Posted by simon on 2/27/2008 on simon's blog

Like most runners who can also ride a bike but swim like a soggy pipe-cleaner, I've often thought about trying a triathlon and immediately given up on the idea.

Another big factor has been the sheer amount of training triathletes do; not for me. And yet...

my Tuesday started with a 7.30am warm-up for a nicely intense track session with Ric Rojas: a series of alternating 400s and 200s with 200m jog/walk recovery between each effort, starting easy and getting progressively harder.

It was one of those mornings where you have that feel-like-death moment of doubt and terror when you realise that you absolutely, no way, cannot, not even with a gun to the head, do this workout. The warm-up and drills feel SO bad that you start envying the triathletes flopping around near-weightless in a nice warm pool flapping their arms and legs about.

It also quite normal for me to feel like this at 7.30 on the morning when engaging in anything more strenuous than lifting a cup of tea. That faint glimmer of self-knowledge was just enough to make me persevere. And, lo and behold, I hit the numbers, and the legs felt good, and I finished the workout feeling very pleased with myself.

Well, that 2 hours should have been enough for one day. But a schedule clash meant that this was also a day for a one-on-one Pilates session with my guru Richard Rossiter. So Ric handed me over to Richard.

Richard's brand of classic, hard-core Pilates has become more like circuit training as I've got stronger. His aim is not to give me a relaxing time, but to build functional strength that will transfer to running and also to stimulate neurological repatterning: ie, give me back control of my body. It continues to amaze me how bits of me want to do their own thing; not a good idea when your aim is to run fast and efficiently.

OK, so one intense hour later and ready for a nap, Richard invites me to stay on and do an advanced mat class because one of his students needed to run through it. I hesitated. I was planning on doing aikido in 2 hours time. "Come on...never miss an opportunity for a pump", said Richard, quoting the governor of California.

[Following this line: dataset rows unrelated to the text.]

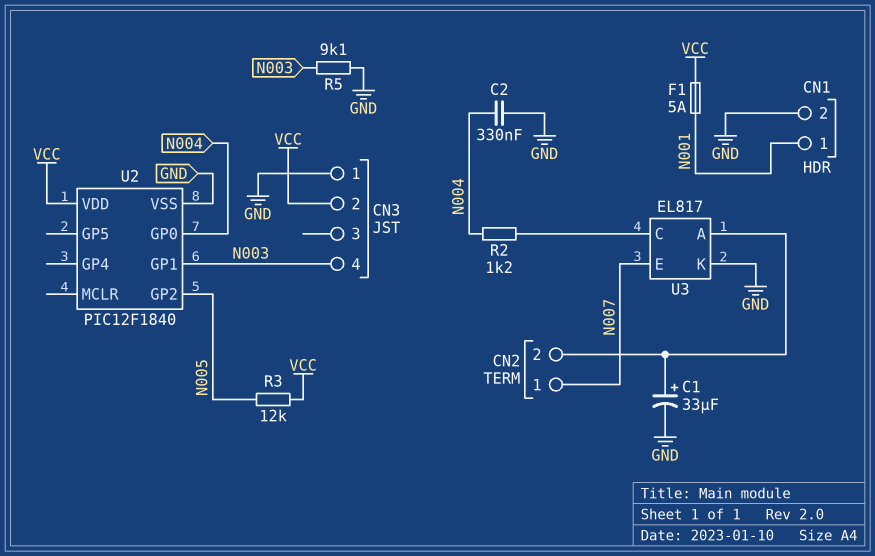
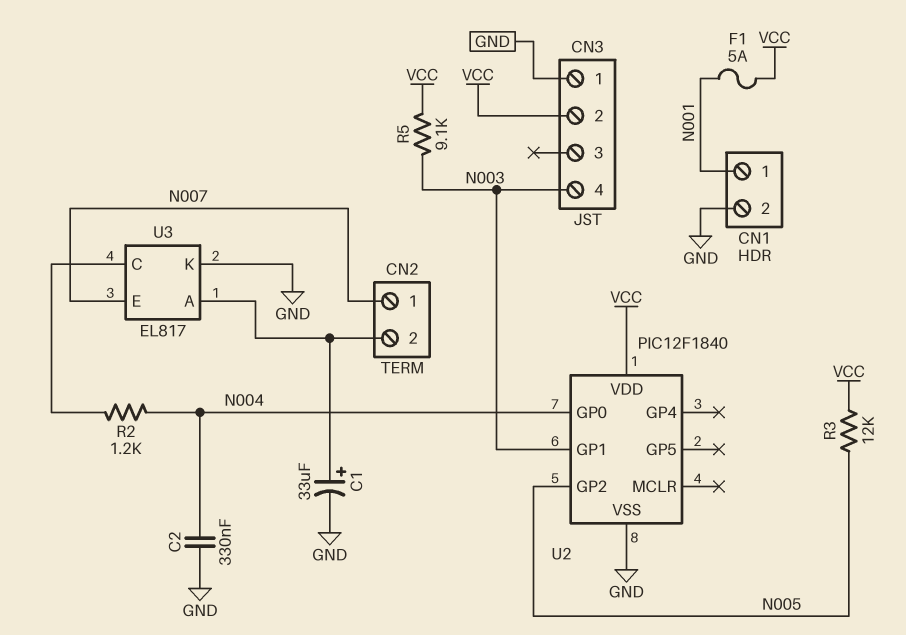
R5: 9.1k (GND, N003) -> 9.1k (N003, VCC)

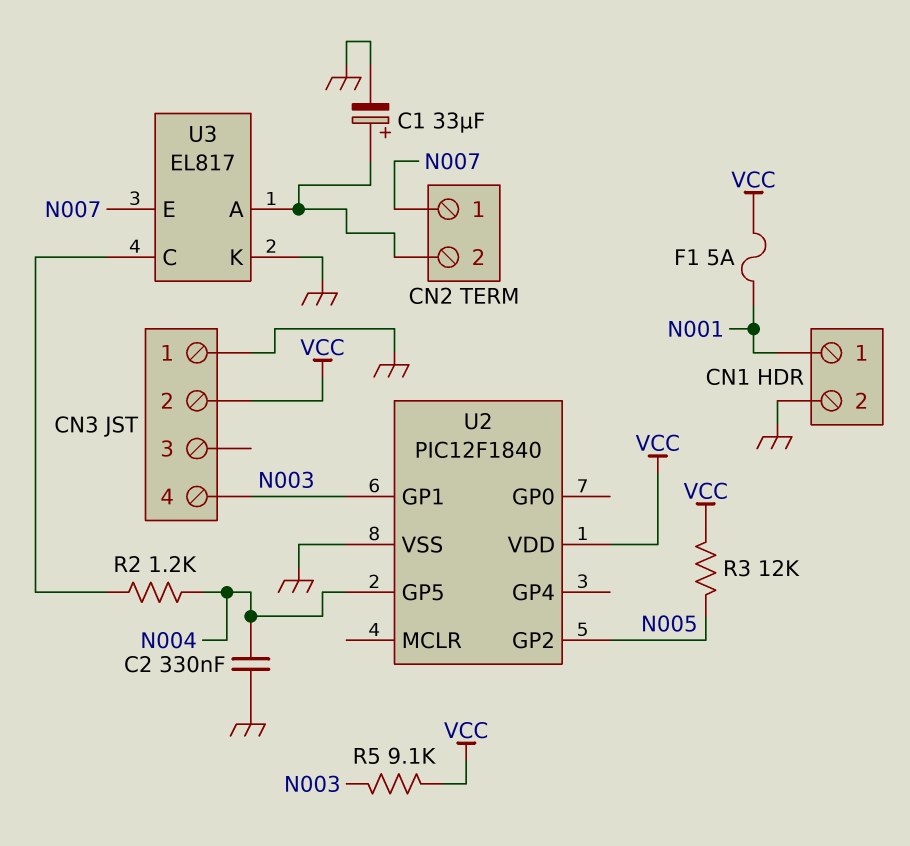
U2 pin GP0: N004 -> none
U2 pin GP5: none -> N004

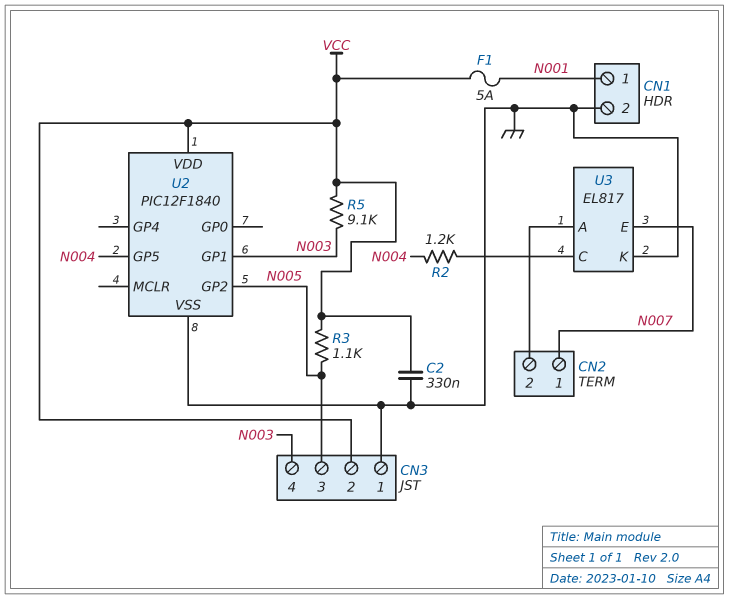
C1: 33uF (plus CN2/2, minus GND) -> none
C2: 330nF (GND, N004) -> 330nF (GND, VCC)
CN3 pin 3: none -> N005
R3: 12k (N005, VCC) -> 1.1k (N005, VCC)

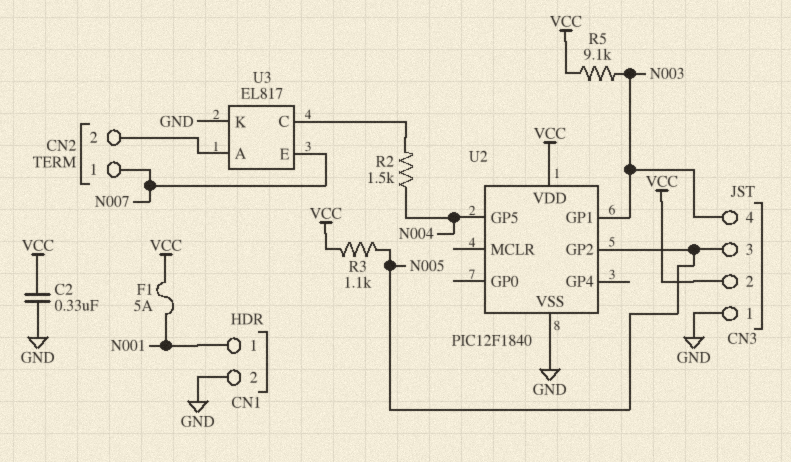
R2: 1.2k (N004, U3/C) -> 1.5k (N004, U3/C)

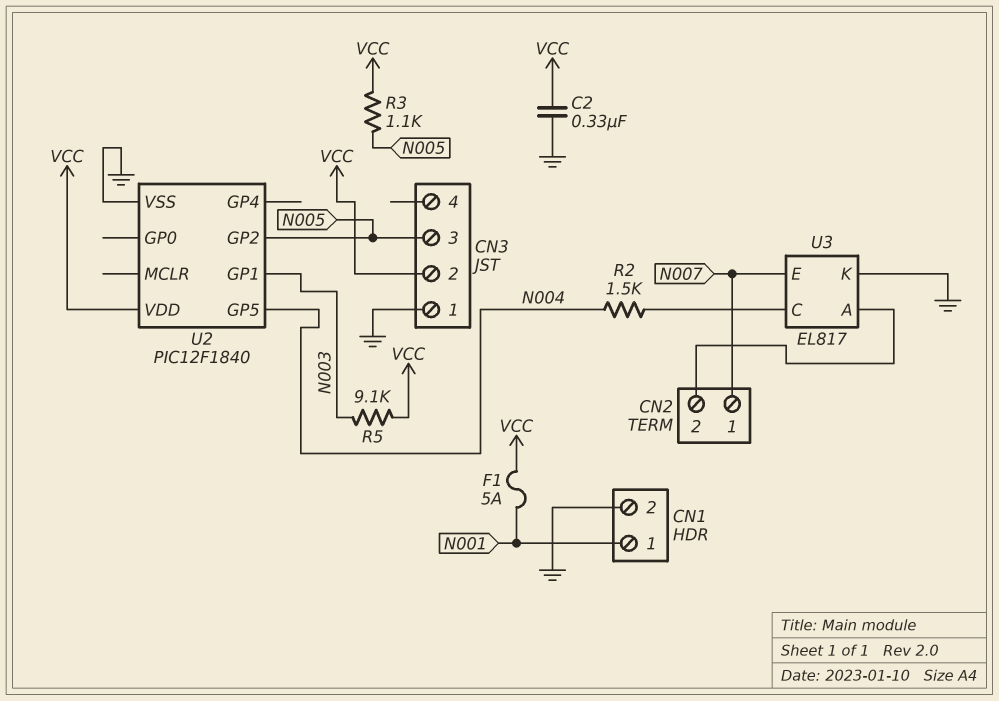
CN3 pin 4: N003 -> none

OK, I stayed.

The mat work involved yet more core work and a couple of exercises that I couldn't even busk, let alone complete with "control" (a key concept of Pilates; founder Joe Pilates' first book on his system was called Contrology).

I barely had time to make it to the Boulder Aikikai for the final performance of the day. Why aikido? No good reason, apart from the fact that I love it. I've been doing it off and on for probably 25 years. More off than on, it has to be said, which is why I am probably the world's most senior white belt (aka white trash), with a black belt so far off that I'd be better off starting a completely new sport. Like triathlon, maybe. Aikido moves my body in unique ways that certainly counteract the linear stresses of running. Often times we are being thrown and have to roll and/or take other forms of evading action, so my guess and hope is that it contributes to my general flexibility and overall athleticism, keeping me nimble and quick. As a bonus, the last time I took a severe fall on a rock-strewn trail, I automatically tucked into an aikido breakfall and got away with just a few scratches.

I got home and like Phaedippides, delivered my message of victory before collapsing in a heap: "Five hours physical training today!"

"I don't know how you do it", she says.

"Neither do I", I said, "but you know something? I feel WONDERFUL!"

I did. This is the life (if only). Being self-employed I can steal time like this when I need to. I did managed to fit in an hour or two's work at the computer; play time I owed myself after pulling two all-nighters to hit a deadline the week before. But this would be the ideal balance: 5 hours a day training, a tad of work...my Ideal Day.